Un mix che nelle città di dimensioni medie sembra più facile da realizzare: Bologna, Milano e Torino, sono lontane dal gruppetto di testa (Copenaghen, Zurigo ed Helsinki, ma vengono comunque prima di importanti piazze del business internazionale come Dubai (36) o Shanghai.
Nella scelta fatta dai talenti sul luogo dove stabilirsi premia la qualità della vita, ma soprattutto la vitalità del territorio. Bologna, per esempio, grazie anche al supporto di una università di grande tradizione, è un territorio fertile per la nascita delle startup. Milano e Torino attraggono più di altri centri grazie agli investimenti finalizzati alla crescita.
In realtà “piccolo è bello” per certi aspetti aiuta, ma non può più bastare in un Paese
che non solo non premia la ricerca ( la percentuale di Pil dedicata resta ancorata all’1,38%
contro la media Ue del 2%) ma non è nemmeno disposto a retribuire bene i talenti in cerca
di realizzazione.
Dietro quel quarantesimo posto che ci esclude dalla fascia alta dell’attrattività vi è infatti anche un problema di compensi. Le retribuzioni, si sa, sono più alte nei Paesi dove c’è crescita e in Italia la crescita rimane al di sotto di quella messa a segno da altri partner europei. Per cui, selezionare una città o un’azienda italiana in media non paga.

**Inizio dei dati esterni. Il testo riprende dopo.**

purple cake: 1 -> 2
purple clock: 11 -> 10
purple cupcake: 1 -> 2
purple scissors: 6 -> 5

A stilare una graduatoria, sotto questo aspetto, è l’indagine elaborata ogni anno dalla
società di consulenza americana Willis Towers Watson (“Global 50 Remuneration Planning”). A guardare la retribuzione annuale lorda delle prime venti economie europee, i manager italiani di medio livello sono posizionati al 14esimo posto, che scende al 17esimo se le entrate non vengono lette in termini nominali, ma di potere d’acquisto. Costo della vita e tassazione fanno la differenza. Ecco quindi, spiega il rapporto della Willis Towers, perché di fatto i 70 mila euro lordi medi annui guadagnati in Italia da un manager di profilo medio, alla fine si riducono alla soglia reale dei 43 mila.

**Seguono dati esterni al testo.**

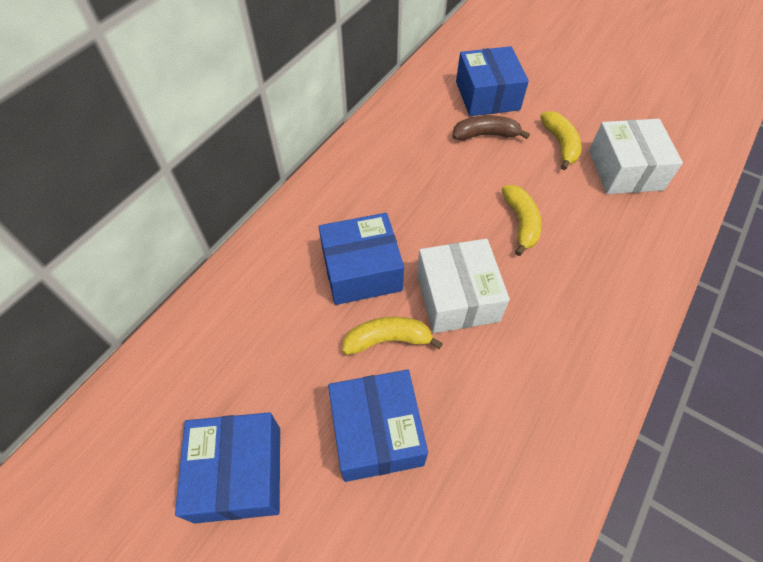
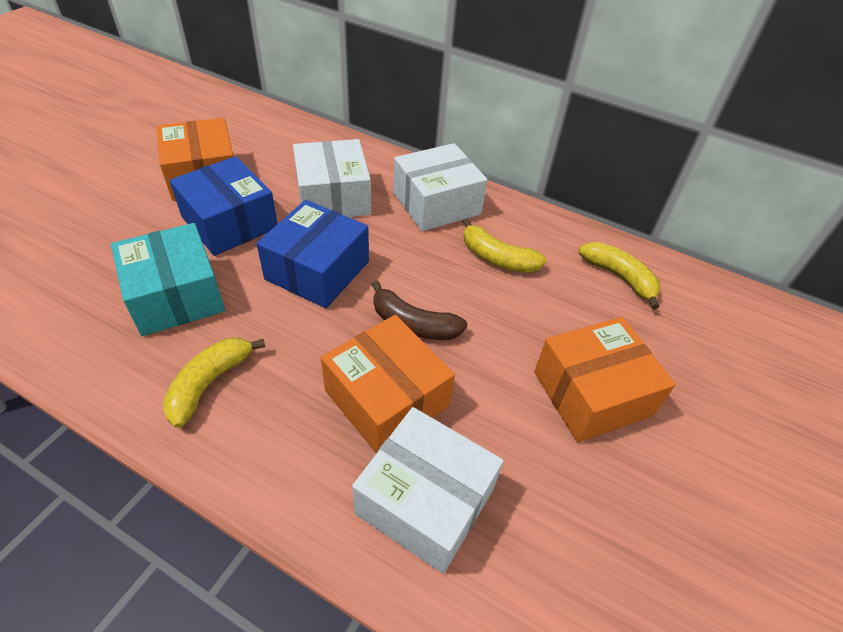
blue box: 4 -> 2
orange box: 0 -> 3
turquoise box: 0 -> 1
white box: 2 -> 3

Anche qui in testa, ancora una volta, è la Svizzera: un quadro che lavora nella Confederazione elvetica intasca circa 160 mila euro l’anno, il doppio di un collega italiano di pari livello, un dirigente fresco d’incarico parte dagli 85 mila. Certo anche lì, tasse e costo della vita accorceranno poi le distanze, ma non significativamente. Al netto della competitività del sistema Paese e del sistema educativo e al di fuori dagli investimenti e dal livello della tecnologia applicata su cosa
può contare l’Italia per attrarre talenti dall’esterno? Qualità della vita e bellezza dei luoghi,
troppo poco per motivare una scelta.
ManagerItalia ha sondato il problema chiedendo ai dirigenti italiani che lavorano
all’estero se i loro colleghi sarebbero disposti a trasferirsi da noi. Fra quelli che hanno dato il loro assenso il 90% ha legato la scelta al desiderio, fra altri motivi, di vivere in uno dei più bei Paesi del mondo, solo il 12% ha visto nell’Italia buone possibilità di crescita professionale. Fra le critiche
mosse con maggior frequenza al sistema, la tendenza al declino economico (98%), e il mondo del lavoro che non premia il merito (43%).